You should get inside. The False Night will come soon. And the cold.

And the rocket’s roar is now a dull drone and its engine’s light fades in the sky as the world grows dark and the midday sun dims.

And you wonder if you’ve stockpiled enough food for the coming winter.

And a part of you no longer cares.

***

Once confined to the cell, they took Yama’s neural implants offline.

He resigns himself to this, expects this. The Ag Corps implanted them as part of his routine indoctrination.

On his own, he would have never been able to afford such technology.

Now in the small shielded prison cell deep in the Complex, he is alone with his memories. And emotions. Cut off from the wider world.

His vision slowly regresses as the implants no longer compensate, the small cell becomes blurry.

And he sits with his thoughts.

Earlier, the sergeant brought him his ancient notebook and writing stylus, which sits cold and unused beside him on the hard bed.

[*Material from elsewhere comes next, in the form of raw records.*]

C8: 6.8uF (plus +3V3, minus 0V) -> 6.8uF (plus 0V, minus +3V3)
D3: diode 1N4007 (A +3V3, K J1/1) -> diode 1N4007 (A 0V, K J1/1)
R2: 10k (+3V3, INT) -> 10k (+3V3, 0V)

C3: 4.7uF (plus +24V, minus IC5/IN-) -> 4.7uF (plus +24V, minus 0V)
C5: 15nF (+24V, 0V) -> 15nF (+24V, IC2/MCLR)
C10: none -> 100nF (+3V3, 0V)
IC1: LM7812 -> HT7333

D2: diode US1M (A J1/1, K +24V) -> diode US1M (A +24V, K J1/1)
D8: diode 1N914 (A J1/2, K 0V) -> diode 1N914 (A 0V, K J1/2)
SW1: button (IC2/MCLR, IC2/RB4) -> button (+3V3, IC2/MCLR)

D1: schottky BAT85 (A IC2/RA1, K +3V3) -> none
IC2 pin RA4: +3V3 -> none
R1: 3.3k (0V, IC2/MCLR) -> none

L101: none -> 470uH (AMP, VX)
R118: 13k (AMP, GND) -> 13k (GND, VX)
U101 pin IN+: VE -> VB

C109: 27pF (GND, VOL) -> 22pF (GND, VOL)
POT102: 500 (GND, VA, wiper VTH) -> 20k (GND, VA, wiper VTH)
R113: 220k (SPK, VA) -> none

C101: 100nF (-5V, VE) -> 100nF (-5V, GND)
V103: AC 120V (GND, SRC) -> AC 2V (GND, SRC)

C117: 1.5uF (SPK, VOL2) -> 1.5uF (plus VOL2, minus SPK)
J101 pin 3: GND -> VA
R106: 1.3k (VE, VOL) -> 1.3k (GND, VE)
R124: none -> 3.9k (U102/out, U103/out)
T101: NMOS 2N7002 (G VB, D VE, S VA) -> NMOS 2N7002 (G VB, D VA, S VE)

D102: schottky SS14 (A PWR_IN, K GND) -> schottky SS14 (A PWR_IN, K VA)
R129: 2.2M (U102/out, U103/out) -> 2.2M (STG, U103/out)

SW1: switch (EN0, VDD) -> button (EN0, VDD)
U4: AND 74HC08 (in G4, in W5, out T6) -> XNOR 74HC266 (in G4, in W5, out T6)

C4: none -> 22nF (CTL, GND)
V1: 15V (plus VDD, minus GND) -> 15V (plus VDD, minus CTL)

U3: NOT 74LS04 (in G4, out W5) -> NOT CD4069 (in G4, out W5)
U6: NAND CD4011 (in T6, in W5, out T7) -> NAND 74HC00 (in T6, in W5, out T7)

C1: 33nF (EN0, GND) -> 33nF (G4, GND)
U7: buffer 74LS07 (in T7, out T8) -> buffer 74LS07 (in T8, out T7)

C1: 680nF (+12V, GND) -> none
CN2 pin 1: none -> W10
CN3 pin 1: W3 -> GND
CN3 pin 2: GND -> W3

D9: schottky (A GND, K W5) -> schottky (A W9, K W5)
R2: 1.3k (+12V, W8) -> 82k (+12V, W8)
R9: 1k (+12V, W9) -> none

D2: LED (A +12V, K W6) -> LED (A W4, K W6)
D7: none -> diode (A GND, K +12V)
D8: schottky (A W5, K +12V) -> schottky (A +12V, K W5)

A voice explodes in the cell: “You have a visitor, inspector. Doctor Dodson.”

The door silently slides open.

Dodson enters the cell.

She hands him a small case. “I thought you might need them.”

He accepts the small case, opens the case, and takes his glasses out.

“Thank you, Catherine” he says.

She continues to stand, her back against the cell door. “It’ll take a full twenty-four hours for your implants to cycle down. From the look of you, you’re probably already feeling it.”

Yama shrugs and pulls his glasses on. “Autopsy report to the Commander’s liking?”

She exhales, but says nothing.

“’Death by Misadventure?’” he says.

“Still all business with you,” Catherine says. “Even now when you’re locked up for no wearing a firearm. On an Ag Corps’s Complex!”

Yama nods. “Apparently.”

“My god you are stubborn,” she says.

“How was she murdered?”

“Your stubbornness,” Catherine continues, “that’s one of the reasons I left. ”

A surge of vast emotions flow over Yama.

“That, and your wife.”

She kneels down in front of him and takes his hands. “Cedric. Listen to me. It’ll only get worse as the implants fade. Spare yourself this agony. Do what the Commander wants you to do.”

He removes his hands from hers.

Catherine stands up. “ I’m done here.”

The door silently re-opens.

“Before you go.” Yama forces smile. “Tell me one thing. Why did you really leave?”

She says nothing. He watches her turn and leave his cell.